Reputation: 191
I am trying to come up with a way for my users to supply plugins into the main groovy application by dynamically loading their source file. But their groovy file contains import statements and I don't know how to make them work even with an apparently good classpath.
The main application is a shell script, bin/top.sh:
#!/bin/bash
groovy-2.4.1/bin/groovy -cp lib lib/Top.groovy
The lib/Top.groovy class:
public class Top {
public static void main(String[] args) {
ClassLoader parent = getClass().getClassLoader()
GroovyClassLoader loader = new GroovyClassLoader(parent)
Class groovyClass = loader.parseClass(new File("UserPlugin.groovy"))
GroovyObject groovyObject = (GroovyObject) groovyClass.newInstance()
groovyObject.invokeMethod("run",args)
}
}
The user class UserPlugin.groovy:
// The following import can be found in the classpath
// passed by the shell script (under lib/, next to Top.groovy)
import Lib
class UserPlugin {
def UserPlugin() {
Lib lib = new Lib()
}
def run(String [] args) {
println("Running with: "+args)
}
}
And the lib/Lib.groovy:
class Lib {
def Lib() {
println("Lib")
}
}
When I run with bin/top.sh
, I get: UserPlugin.groovy: 3: unable to resolve class Lib
When I add lib
to the class loader like so loader.addClasspath('lib')
, it's rather catastrophic:
org.codehaus.groovy.control.MultipleCompilationErrorsException: startup failed:
General error during class generation: java.lang.NoClassDefFoundError: groovy/lang/GroovyObject
java.lang.RuntimeException: java.lang.NoClassDefFoundError: groovy/lang/GroovyObject
at org.codehaus.groovy.control.CompilationUnit.convertUncaughtExceptionToCompilationError(CompilationUnit.java:1088)

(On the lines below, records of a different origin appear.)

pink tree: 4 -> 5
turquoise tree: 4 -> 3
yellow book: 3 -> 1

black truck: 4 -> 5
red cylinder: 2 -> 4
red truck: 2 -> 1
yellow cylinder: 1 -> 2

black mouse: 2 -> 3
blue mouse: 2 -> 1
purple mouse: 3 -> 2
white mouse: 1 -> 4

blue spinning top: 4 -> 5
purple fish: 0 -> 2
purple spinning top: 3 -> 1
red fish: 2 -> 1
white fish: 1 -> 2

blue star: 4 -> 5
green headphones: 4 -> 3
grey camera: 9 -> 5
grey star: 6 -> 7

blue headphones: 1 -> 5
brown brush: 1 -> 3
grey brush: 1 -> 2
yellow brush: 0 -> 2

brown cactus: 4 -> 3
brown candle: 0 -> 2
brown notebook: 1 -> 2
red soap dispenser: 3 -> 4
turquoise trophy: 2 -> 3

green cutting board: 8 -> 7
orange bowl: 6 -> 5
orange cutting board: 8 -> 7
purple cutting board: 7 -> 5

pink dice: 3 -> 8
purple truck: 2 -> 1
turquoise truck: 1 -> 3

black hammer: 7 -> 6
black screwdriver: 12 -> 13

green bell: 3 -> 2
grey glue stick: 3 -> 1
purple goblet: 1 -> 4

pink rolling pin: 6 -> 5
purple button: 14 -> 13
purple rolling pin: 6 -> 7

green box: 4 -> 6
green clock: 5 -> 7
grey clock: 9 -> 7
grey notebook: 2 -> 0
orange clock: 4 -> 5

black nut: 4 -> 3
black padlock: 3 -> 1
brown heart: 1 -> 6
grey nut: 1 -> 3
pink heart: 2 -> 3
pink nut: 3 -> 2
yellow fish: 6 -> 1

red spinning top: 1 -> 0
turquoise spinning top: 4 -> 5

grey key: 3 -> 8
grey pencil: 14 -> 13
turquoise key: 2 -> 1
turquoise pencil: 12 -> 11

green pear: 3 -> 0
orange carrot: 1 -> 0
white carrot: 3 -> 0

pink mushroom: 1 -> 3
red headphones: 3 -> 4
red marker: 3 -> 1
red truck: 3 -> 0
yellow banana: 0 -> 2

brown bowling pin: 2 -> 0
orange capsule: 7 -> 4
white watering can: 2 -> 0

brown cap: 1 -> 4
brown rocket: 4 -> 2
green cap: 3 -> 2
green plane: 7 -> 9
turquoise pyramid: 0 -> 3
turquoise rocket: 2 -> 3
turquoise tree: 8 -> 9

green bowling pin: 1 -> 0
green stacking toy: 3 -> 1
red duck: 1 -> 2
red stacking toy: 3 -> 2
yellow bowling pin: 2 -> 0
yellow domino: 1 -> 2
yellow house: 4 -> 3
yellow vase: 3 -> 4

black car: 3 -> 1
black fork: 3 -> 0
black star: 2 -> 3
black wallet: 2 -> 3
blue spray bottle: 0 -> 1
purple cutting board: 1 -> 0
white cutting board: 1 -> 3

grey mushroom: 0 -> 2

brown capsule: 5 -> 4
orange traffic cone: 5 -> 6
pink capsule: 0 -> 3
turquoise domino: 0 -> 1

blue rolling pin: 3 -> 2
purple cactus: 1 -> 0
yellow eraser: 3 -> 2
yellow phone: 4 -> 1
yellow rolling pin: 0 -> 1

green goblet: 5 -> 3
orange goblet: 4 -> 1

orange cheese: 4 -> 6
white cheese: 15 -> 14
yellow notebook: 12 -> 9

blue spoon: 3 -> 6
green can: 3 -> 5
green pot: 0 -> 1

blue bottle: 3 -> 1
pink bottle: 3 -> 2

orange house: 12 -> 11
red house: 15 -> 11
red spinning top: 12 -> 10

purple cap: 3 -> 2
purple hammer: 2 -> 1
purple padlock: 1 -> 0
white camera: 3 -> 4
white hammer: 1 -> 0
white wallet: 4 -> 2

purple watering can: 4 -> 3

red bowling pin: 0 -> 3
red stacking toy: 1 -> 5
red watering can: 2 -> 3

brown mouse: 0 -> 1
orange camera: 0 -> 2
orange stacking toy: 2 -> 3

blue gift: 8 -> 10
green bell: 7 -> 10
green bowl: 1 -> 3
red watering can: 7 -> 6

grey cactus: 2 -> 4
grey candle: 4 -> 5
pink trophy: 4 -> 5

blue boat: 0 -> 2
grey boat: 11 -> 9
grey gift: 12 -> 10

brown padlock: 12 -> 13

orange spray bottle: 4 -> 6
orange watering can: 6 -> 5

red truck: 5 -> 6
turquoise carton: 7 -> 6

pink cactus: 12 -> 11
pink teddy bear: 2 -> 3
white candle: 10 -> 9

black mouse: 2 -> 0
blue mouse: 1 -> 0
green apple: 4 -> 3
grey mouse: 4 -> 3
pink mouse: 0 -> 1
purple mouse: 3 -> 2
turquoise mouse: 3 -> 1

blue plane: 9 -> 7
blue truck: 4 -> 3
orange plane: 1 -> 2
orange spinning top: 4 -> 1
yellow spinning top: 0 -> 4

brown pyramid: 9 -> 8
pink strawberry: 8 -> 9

How can this work while keeping it all scripted and not compiled? Is this even possible?
Upvotes: 1
Views: 1800
Reputation: 59
Sorry I don't have time to find the bug but I think the problem is with the setting of the context classloader. GroovyShell.run takes care of that for you which I recommend over replicating that code.
Top.groovy
public class Top {
public static void main(String[] args) {
new GroovyShell().run(new File("UserPlugin.groovy"), args)
}
}
If you're willing to make Top.groovy a script rather than class then you can do this:
Top.groovy
run(new File("UserPlugin.groovy"), args)
The UserPlugin.groovy then needs to be either a class (with a main method) or a script to use the standard Groovy calling logic.